A new malicious campaign has been spotted taking advantage of Windows event logs to stash chunks of shellcode for the first time in the wild.
"It allows the 'fileless' last stage trojan to be hidden from plain sight in the file system," Kaspersky researcher Denis Legezo said in a technical write-up published this week.
The stealthy infection process, not attributed to a known actor, is believed to have commenced in September 2021 when the intended targets were lured into downloading compressed .RAR files containing Cobalt Strike and Silent Break.
"The spreading of the Cobalt Strike module was achieved by persuading the target to download the link to the .RAR on the legitimate site file.io, and run it themselves," Legezo explained.
The adversary simulation software modules are then used as a launchpad to inject code into Windows system processes or trusted applications.
Also notable is the use of anti-detection wrappers as part of the toolset, suggesting an attempt on the part of the operators to fly under the radar.
One of the key methods is to keep encrypted shellcode containing the next-stage malware as 8KB pieces in event logs, a never-before-seen technique in real-world attacks, that's then combined and executed.
The final payload is a set of trojans that employ two different communication mechanisms — HTTP with RC4 encryption and unencrypted with named pipes — which allow it to run arbitrary commands, download files from a URL, escalate privileges, and take screenshots.

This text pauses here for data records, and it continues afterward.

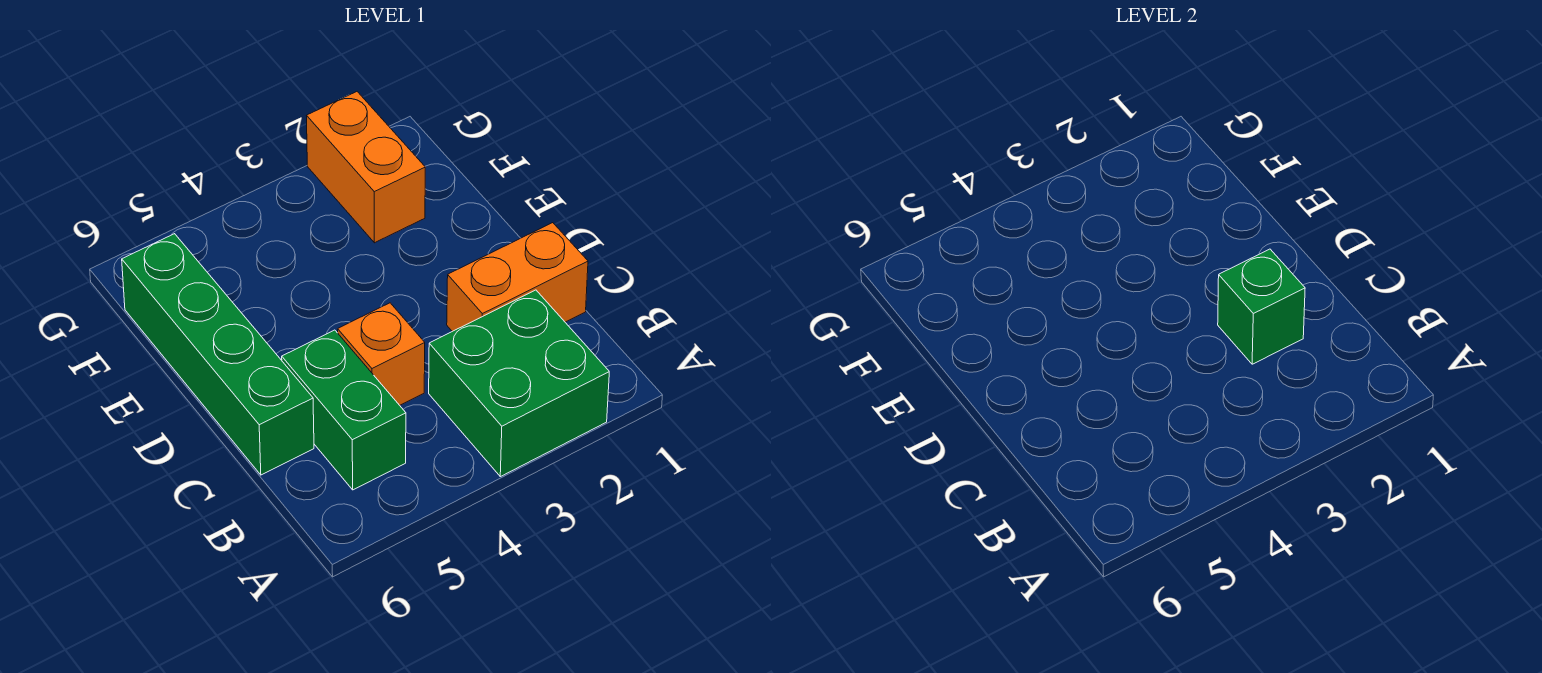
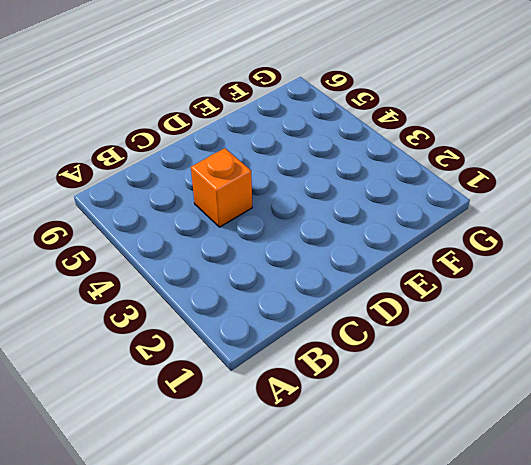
none -> green brick A2:B3 level 1
none -> green brick B5:C5 level 1

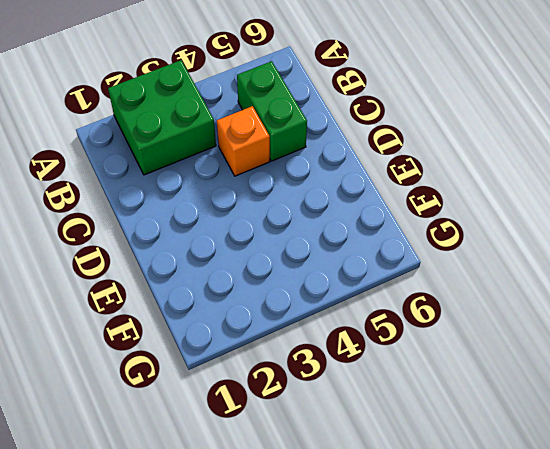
none -> orange brick C1:C2 level 1
none -> green brick C6:F6 level 1

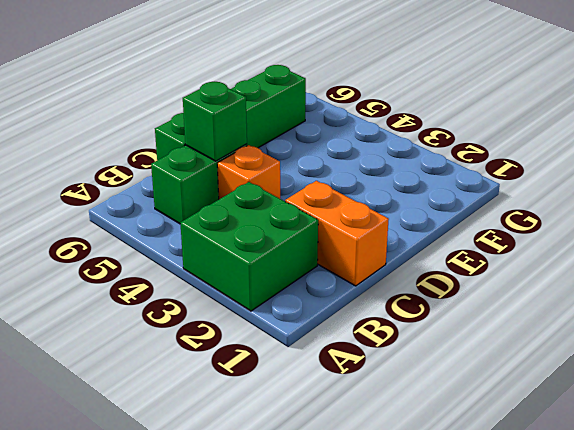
green brick C5 level 2 -> green brick C2 level 2
none -> orange brick F2:G2 level 1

Another indicator of the threat actor's evasion tactics is the use of information gleaned from initial reconnaissance to develop succeeding stages of the attack chain, including the use of a remote server that mimics legitimate software used by the victim.
"The actor behind this campaign is quite capable," Legezo said. "The code is quite unique, with no similarities to known malware."
The disclosure comes as Sysdig researchers demonstrated a way to compromise read-only containers with fileless malware that's executed in-memory by leveraging a critical flaw in Redis servers.